Choose based on consistency needs and failure modes, not just speed.

Observability: Systems Need to Explain Themselves

Logging

Structured logs are easier to query and correlate than ad hoc strings. Go's log/slog is a good default in modern code.

Metrics

Metrics help answer:

• how many requests or jobs are happening
• how often errors occur
• how long operations take
• whether queues, pools, or workers are saturating

Tracing

Tracing becomes valuable once a request crosses multiple services. Go's context propagation model fits tracing naturally because trace metadata can move alongside request lifecycle.

Profiling

When a service is slow or memory-hungry, use profiling rather than guesswork. Go's pprof ecosystem is one of the language's strongest practical advantages.

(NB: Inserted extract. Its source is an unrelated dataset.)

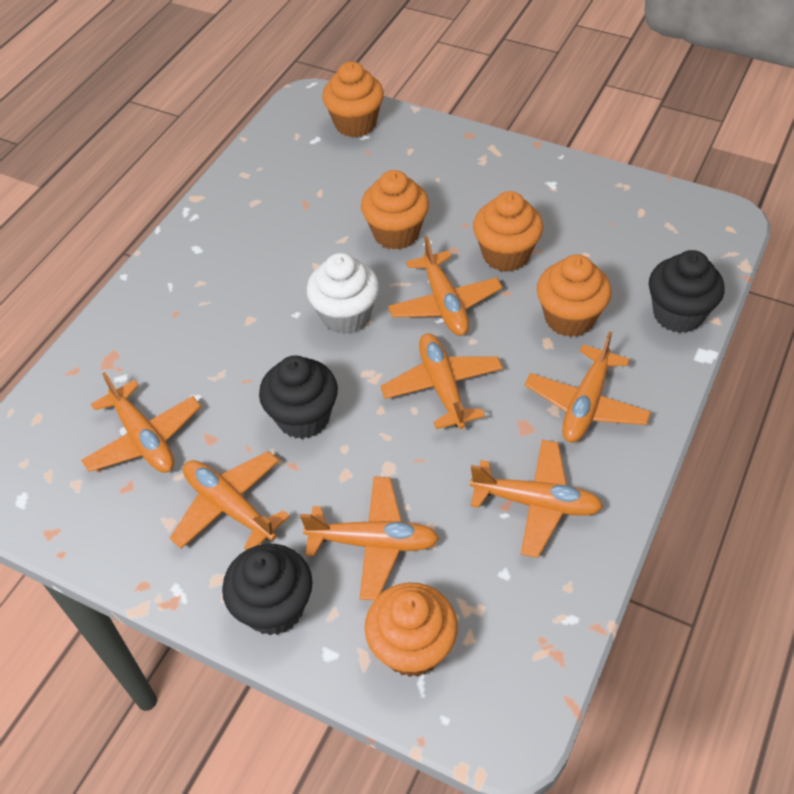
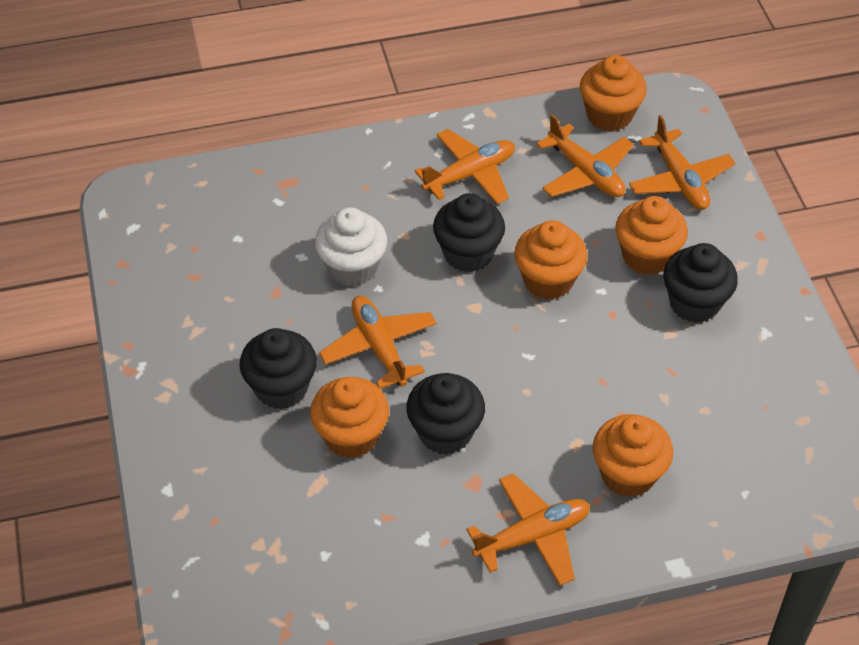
black cupcake: 3 -> 4
orange plane: 7 -> 5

A Realistic Service Architecture Example

graph TD
    A[Client] --> B[API Gateway]
    B --> C[Go API Service]
    C --> D[Auth Middleware]
    D --> E[Business Service]
    E --> F[(Postgres)]
    E --> G[(Redis Cache)]
    E --> H[Message Broker]
    H --> I[Go Worker Service]
    I --> F
    C --> J[Observability Stack]
    I --> J

Why Go fits this architecture well:

• API and worker components can share libraries and tooling
• binaries are easy to containerize
• concurrency model fits request handling and job processing
• context propagation helps with cancellation and tracing

Real-World Usage Patterns

JSON API Service

Go is widely used for services that accept JSON, validate input, call storage or other APIs, and return typed responses.

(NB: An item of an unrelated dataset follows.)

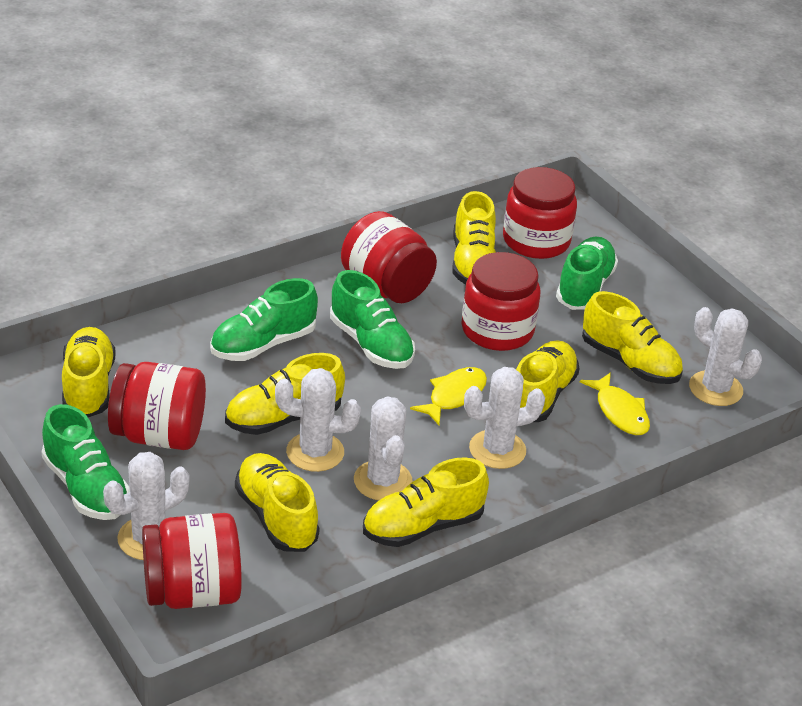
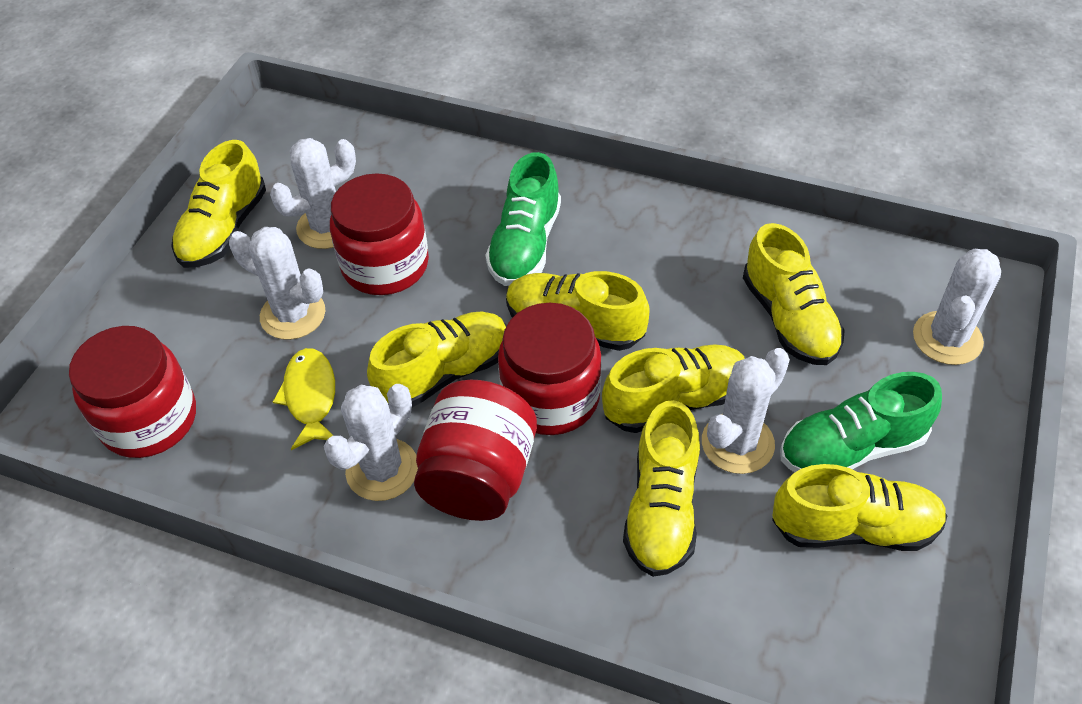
green shoe: 4 -> 2
red jar: 5 -> 4
yellow fish: 2 -> 1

Internal Platform Components

Controllers, schedulers, reconcilers, and long-running agents are natural Go workloads because they need networking, concurrency, and operational predictability.

Data and Event Processing

Consumers and workers benefit from Go's lightweight concurrency and straightforward deployment model.

Common Mistakes and Misconceptions

Mistake: Starting with a Framework Instead of Understanding net/http

Frameworks can help, but you should first understand the handler model underneath them.

Mistake: Ignoring Timeouts

Untimed network calls are operational liabilities.

Mistake: Creating New Clients Per Request

That defeats connection reuse and often harms performance badly.

Mistake: Letting Handlers Contain All Business Logic

This makes testing harder and transport concerns bleed into domain behavior.

Mistake: Launching Background Goroutines Without Shutdown Strategy

Every long-lived goroutine in a service should have a lifecycle story.

Mistake: Overabstracting Everything into Interfaces

Use interfaces deliberately at boundaries, not as decoration.

Mistake: Forgetting That Handlers Run Concurrently

Shared state in a server must be synchronized properly.

Summary

Production Go system design is about making the whole service lifecycle explicit:

• request entry through net/http
• context propagation through each downstream operation
• bounded concurrency and sensible resource reuse
• graceful shutdown during deploys and failures
• clear package and dependency boundaries
• observability and performance measurement built into the operational model

The most important mindset shift is this: idiomatic Go systems are not built around hidden magic. They are built around visible control flow, explicit dependencies, clear boundaries, and operationally honest concurrency.

That is exactly why Go remains such a strong language for backend and distributed systems engineering.